In final results, cluster index = 0 indicates clonal mutations, while non-zero cluster indexes indicate subclonal mutations.

The final result for CliPP is two-fold: * The subclonal structure, i.e., clustering results: cluster number, the total number of SNVs in each cluster, and the estimated CP for each cluster. * The mutation assignment, i.e., cluster id for each mutation. This output can then serve as the basis for inference of phylogenetic trees.

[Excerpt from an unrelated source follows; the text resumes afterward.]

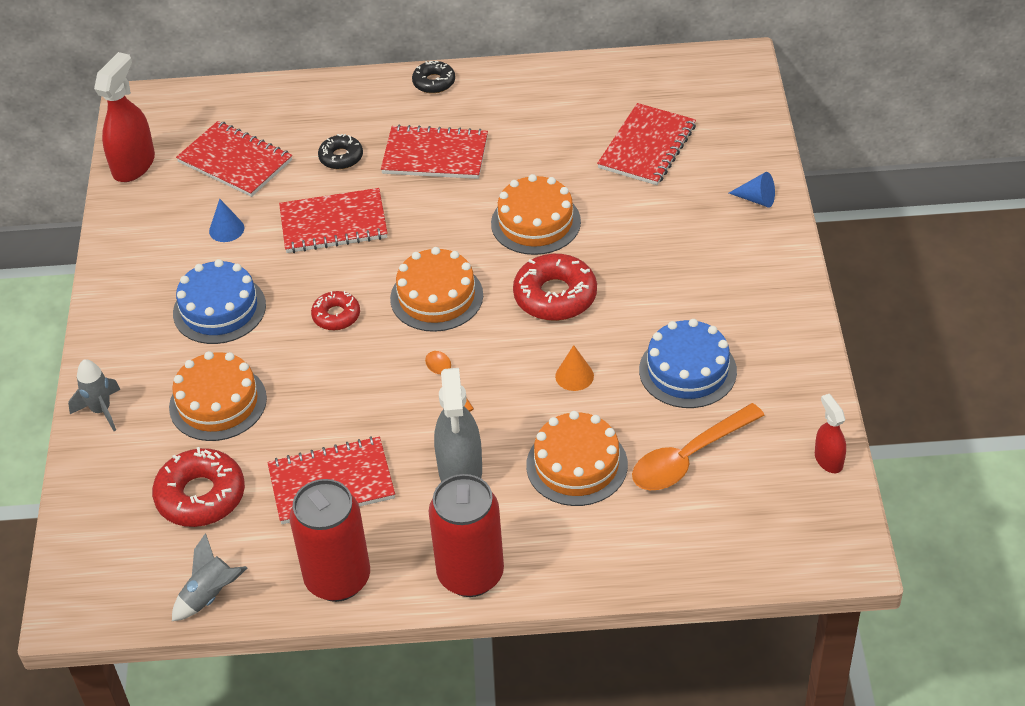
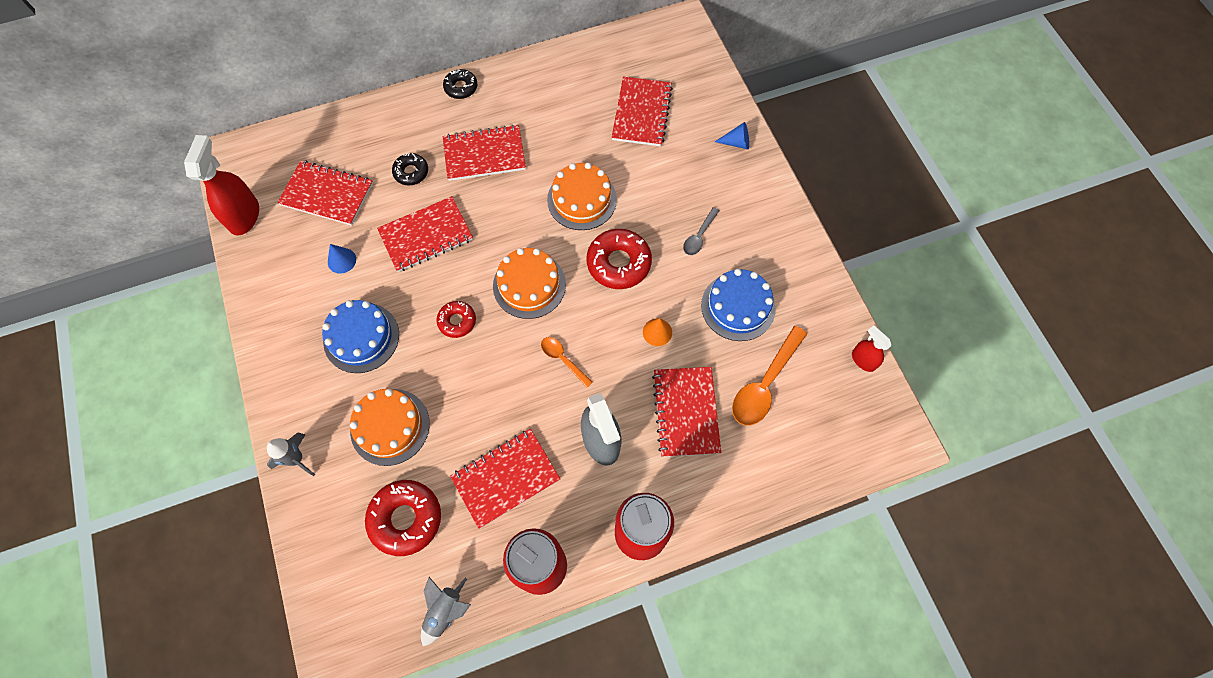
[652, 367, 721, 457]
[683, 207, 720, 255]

Occasionally, a warning file may appear in the output, which can be caused by two factors: * For SNVs where the read count information that does not match the CNA-based input data, leading to out-of-bound calculations in the CliPP model, we replace the out-of-bound values with 0.01 and these SNVs are flagged as 1. This is an extremely rare case in real data when the CNA data are good, e.g. TCGA and PCAWG data. When many 1’s are observed, the users should look into the quality of the CNA input data. * While rare, some lambda values may not produce an output. In these instances, CliPP will select the best available result and list the failing lambda values in the warning file.

Demo output

By default, CliPP processes 11 results using 11 pre-selected lambda values (0.01, 0.03, 0.05, 0.075, 0.1, 0.125, 0.15, 0.175, 0.2, 0.225, 0.25), then recommend the result that follows our pre-defined rule (see Methods from the paper). Using the simulation data from directory sample/ with the command above, CliP will output two files to the default directory sample_id/final_result/Best_lambda, with filename subclonal_structure_lam0.25.txt and mutation_assignments_lam0.25, respectively. 0.25 is the selected lambda value in this case. The first file outputs an overview of subclonal reconstruction result for this simulation sample, which is shown below. An index is assigned to each cluster, ranging from 0 to n, with clusters sorted in descending order based on their Cellular Prevalence (CP), such that the cluster with the highest CP is assigned an index of 0, the second highest an index of 1, and so on.
subclonal_structure

The second file outputs a detailed list of mutation assignment result, i.e., for each mutation, which cluster is it assigned to. The figure below shows the top 10 rows of this mutation assignment table.
mutation_assignments

The expected run time for this sample on a personal desktop computer or laptop is around 1 second or less.